8. Especially when compared to baseball, there is a real paucity of great books about football. One of the very best, however, Roy Blount Jr.‘s About Three Bricks Shy of a Load, is about the Steelers.
9. Mike Tomlin, the current head coach, is a young and impressive man brimming with smarts, balance, dignity, and surprise. (At the press conference immediately after the Steelers beat the Baltimore Ravens to gain the Super Bowl, he quoted Robert Frost.) Tomlin was hired just two years ago. The Steelers’ previous two head coaches, Chuck Noll and Bill Cowher, lasted a combined 37 years. These days, N.F.L. coaches are chewed up and spat out with abandon, often within two or three years, but I have a feeling Tomlin may end up threatening Cowher and Noll for longevity awards.
10. The Steelers are one of the few pro sports teams named after what their respective cities actually do or did. Pittsburgh made steel just as Green Bay packed meat; the cardinal, meanwhile, is a perfectly nice bird, but it doesn’t do squat for Arizona (nor did it previously for St. Louis). Furthermore, the Steelers’ logo isn’t a cartoonish bird or patronizingly noble “redskin”; it is the actual mark of steelmaking — a trio of red, blue, and yellow hypocycloids in a black circle. Plus, the Steelers wear it only on one side of their helmets. Legend holds this is because the team was so frugal that it didn’t want to use up two decals on each helmet.
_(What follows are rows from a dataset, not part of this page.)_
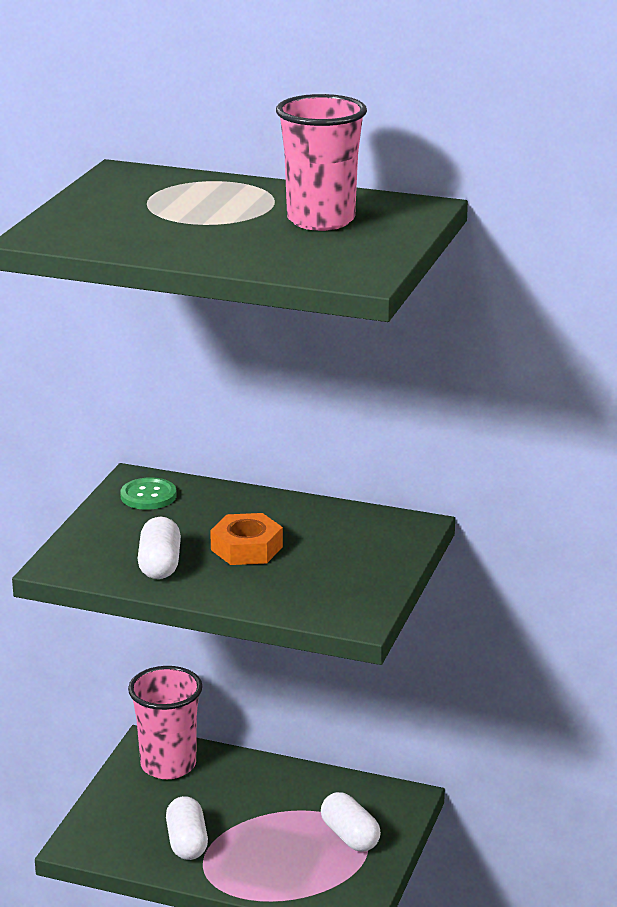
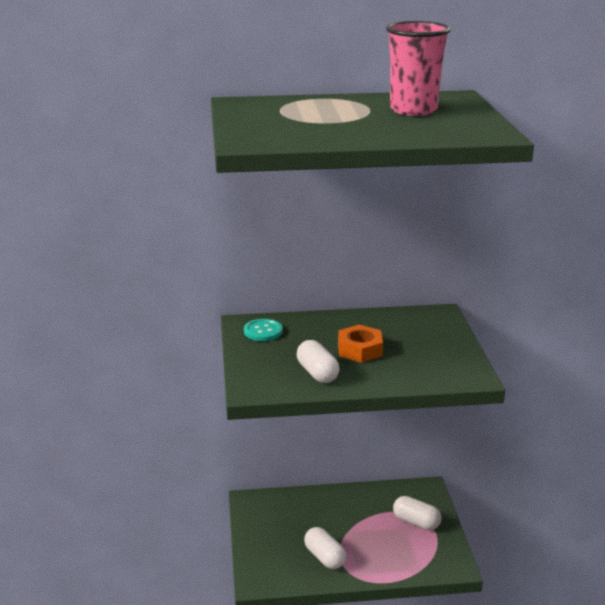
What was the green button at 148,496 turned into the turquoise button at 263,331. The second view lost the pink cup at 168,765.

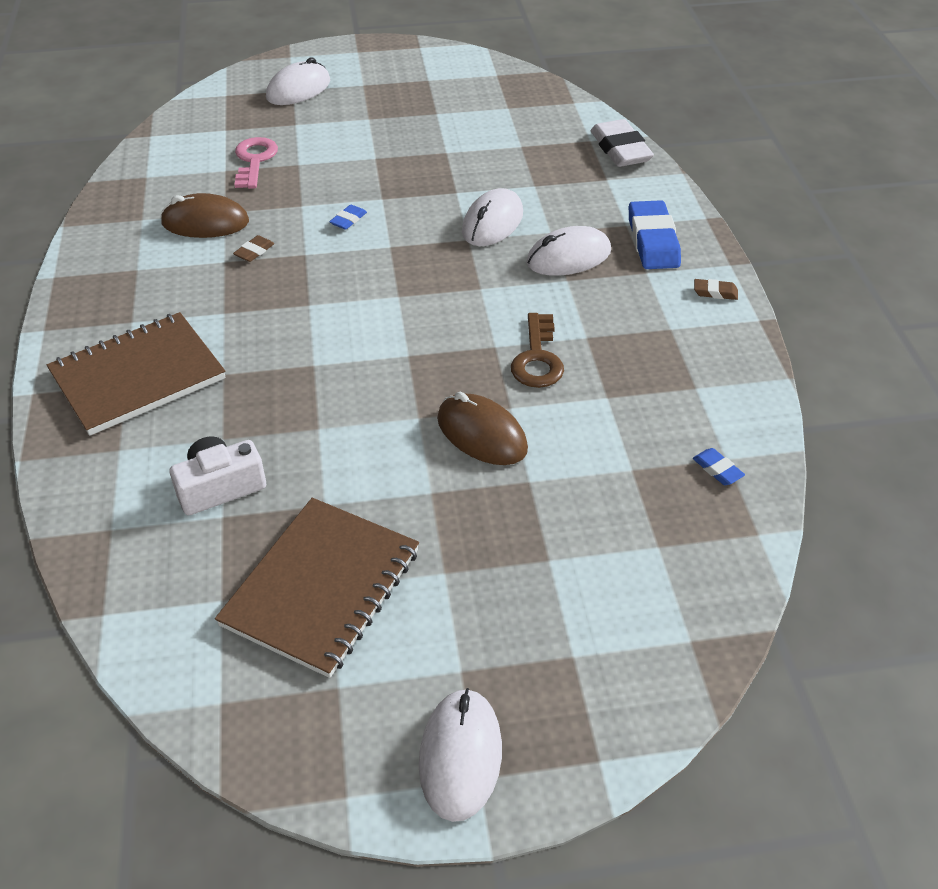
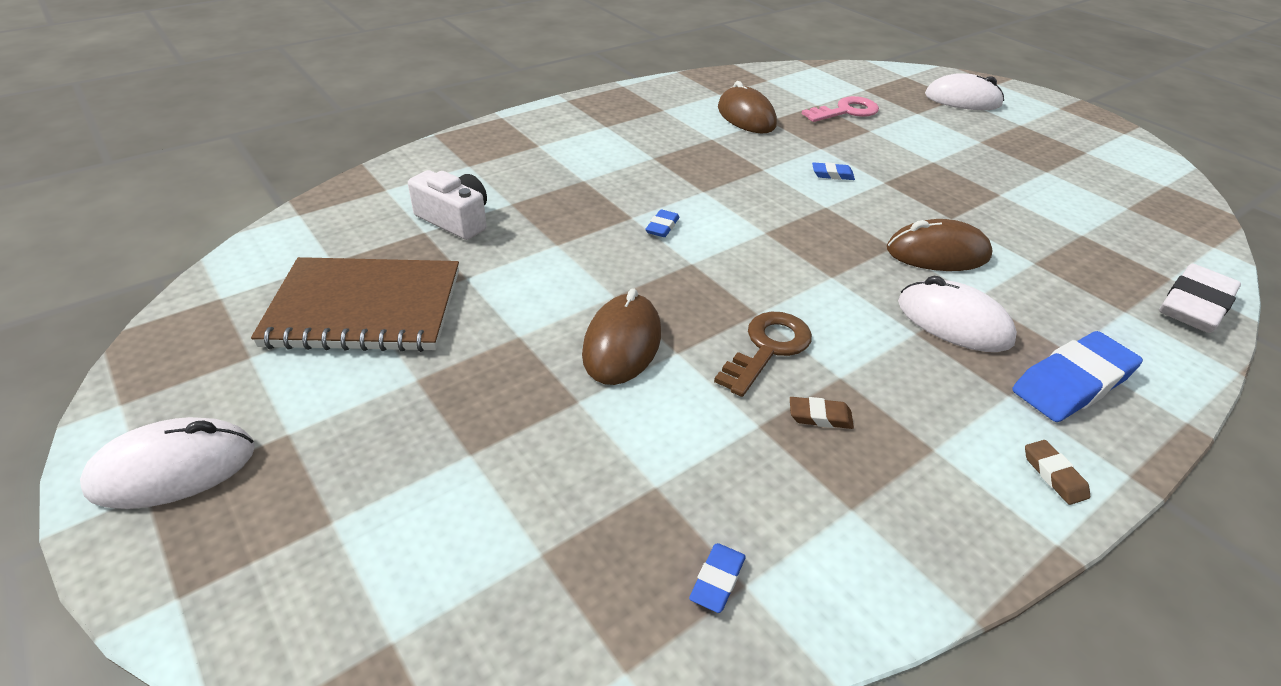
What was the white mouse at 492,223 turned into the brown mouse at 937,253. The brown eraser ended up elsewhere, having gone from 254,251 to 820,416. The second view lost the brown notebook at 138,376. The brown key at 537,358 ended up facing another way, 150 degrees clockwise from before. The second view gained the blue eraser at 662,227.

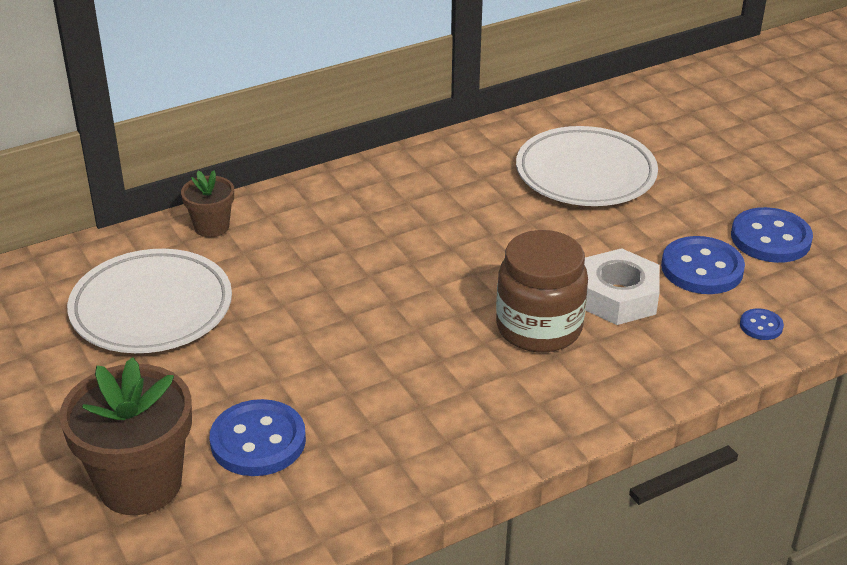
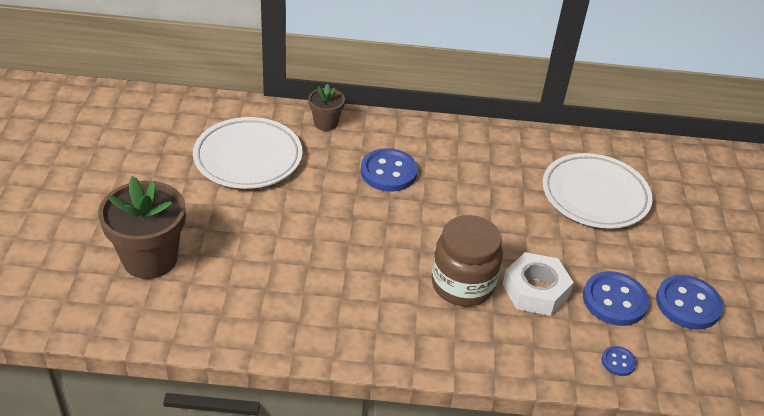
The blue button ended up elsewhere, having gone from 258,441 to 388,172.

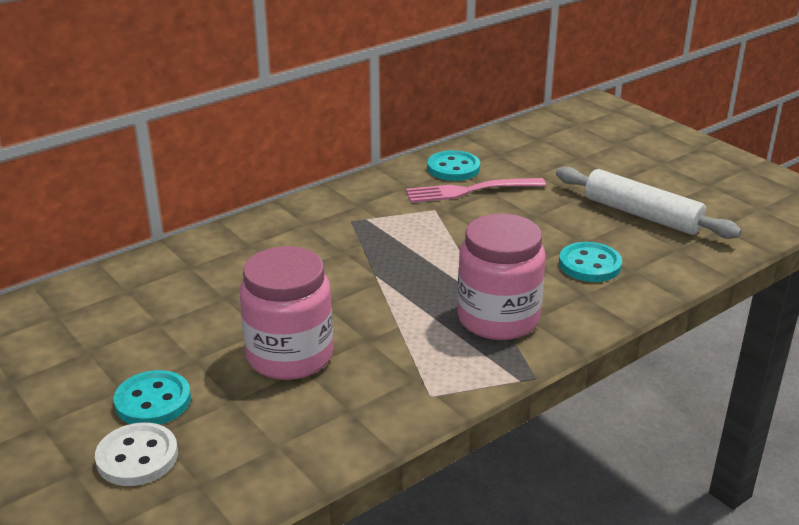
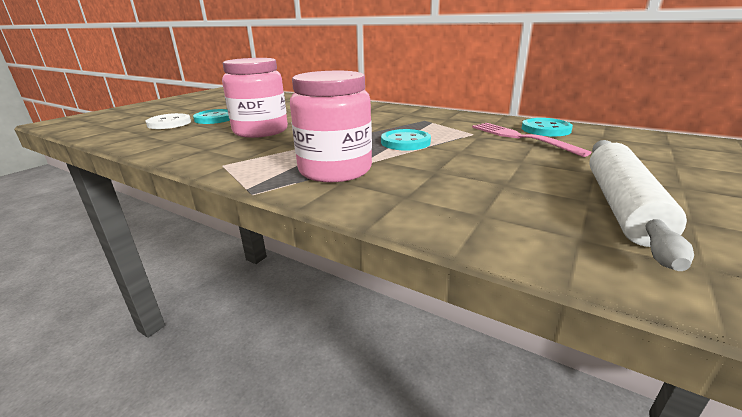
The turquoise button ended up elsewhere, having gone from 589,265 to 405,142.

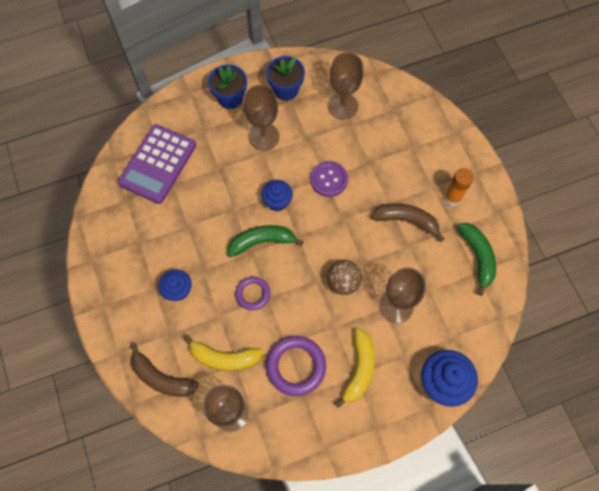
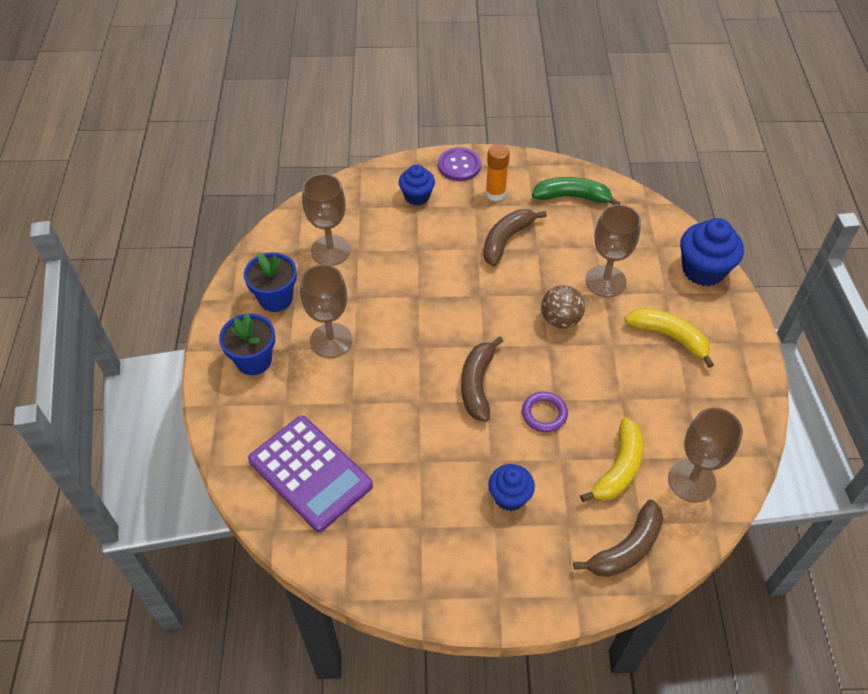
The purple button ended up elsewhere, having gone from 329,179 to 459,165. The blue cupcake ended up elsewhere, having gone from 277,201 to 417,196. What was the green banana at 262,242 turned into the brown banana at 477,384. The second view lost the purple ring at 296,366.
You are free, of course, to ignore all of the above and root for the Cardinals (a team that happens to comprise a bunch of former Steelers coaches, players, and even a onetime ball boy). But if you do choose to cheer on the Steelers, know that there are some good reasons for doing so.
*Rumor of an early scouting report reading “hands are suspect; tends to lose sight of the safety” are apparently not true.